Respiratory function is challenged by the restricted chest cavity resulting from skeletal and spinal deformities. This structural restriction makes breathing less efficient, often compounded by GAG deposition causing thickening of the trachea and upper airway walls. Obstructive sleep apnea is a common complication arising from airway narrowing and instability.

The heart is a major site of GAG accumulation, primarily affecting the valves. Thickening of the mitral and aortic valves (valvular heart disease) can lead to heart murmurs and compromise the heart’s ability to pump blood effectively. Some individuals may also exhibit an enlarged liver (hepatomegaly) due to the generalized storage of complex sugars.

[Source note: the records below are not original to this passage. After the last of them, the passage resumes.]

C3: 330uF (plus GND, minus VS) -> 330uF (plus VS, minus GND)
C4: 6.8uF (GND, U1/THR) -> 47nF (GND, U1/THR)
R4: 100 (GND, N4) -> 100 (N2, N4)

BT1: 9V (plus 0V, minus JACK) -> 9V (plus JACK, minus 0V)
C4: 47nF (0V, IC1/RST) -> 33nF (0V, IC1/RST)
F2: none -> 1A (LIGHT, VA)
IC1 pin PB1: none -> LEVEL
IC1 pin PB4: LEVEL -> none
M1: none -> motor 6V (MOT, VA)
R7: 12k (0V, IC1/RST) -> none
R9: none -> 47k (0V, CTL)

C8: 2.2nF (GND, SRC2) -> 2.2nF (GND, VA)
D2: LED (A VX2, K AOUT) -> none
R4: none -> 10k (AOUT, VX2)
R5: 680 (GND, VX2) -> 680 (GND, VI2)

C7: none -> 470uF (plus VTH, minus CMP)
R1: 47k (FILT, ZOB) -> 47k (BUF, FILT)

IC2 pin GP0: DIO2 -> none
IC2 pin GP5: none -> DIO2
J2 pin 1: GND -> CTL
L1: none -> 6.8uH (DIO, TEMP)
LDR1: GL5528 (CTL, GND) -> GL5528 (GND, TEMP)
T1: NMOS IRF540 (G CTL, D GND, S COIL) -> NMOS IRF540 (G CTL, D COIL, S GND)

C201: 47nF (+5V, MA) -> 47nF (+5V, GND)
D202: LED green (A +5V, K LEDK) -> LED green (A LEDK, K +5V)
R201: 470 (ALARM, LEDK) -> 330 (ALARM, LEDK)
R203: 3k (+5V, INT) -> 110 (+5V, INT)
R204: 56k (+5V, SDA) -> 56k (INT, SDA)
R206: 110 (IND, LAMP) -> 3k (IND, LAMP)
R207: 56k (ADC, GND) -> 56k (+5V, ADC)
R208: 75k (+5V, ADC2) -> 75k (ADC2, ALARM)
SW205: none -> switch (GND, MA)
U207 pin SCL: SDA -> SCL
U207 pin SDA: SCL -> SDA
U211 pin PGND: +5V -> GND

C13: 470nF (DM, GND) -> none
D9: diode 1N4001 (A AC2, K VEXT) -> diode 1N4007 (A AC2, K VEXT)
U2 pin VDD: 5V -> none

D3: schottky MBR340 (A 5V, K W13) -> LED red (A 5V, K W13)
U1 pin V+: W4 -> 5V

Confirming the Condition: Diagnostic Procedures

When physical signs like growth deficiency and skeletal abnormalities prompt suspicion, clinicians initiate a diagnostic process. The first laboratory evaluation is typically a urine test, which measures GAG levels, specifically looking for high concentrations of Keratan Sulfate. Excessive GAGs suggest a lysosomal storage disorder, but not specifically Morquio Syndrome.

To pinpoint the exact disorder, an enzyme assay is performed to measure the activity of the deficient enzymes. For Morquio A, the assay tests for N-acetylgalactosamine-6-sulfatase (GALNS) activity, and for Morquio B, it tests for beta-galactosidase (GLB1) activity. Reduced or absent enzyme activity confirms the biochemical diagnosis.

Genetic testing provides definitive confirmation by analyzing the patient’s DNA for mutations in the GALNS or GLB1 genes. This identifies the specific type of Morquio Syndrome, which guides prognosis and treatment. Imaging studies, including X-rays and MRI, are used to visualize the extent of skeletal damage, confirm odontoid hypoplasia, and assess the risk of spinal cord compression.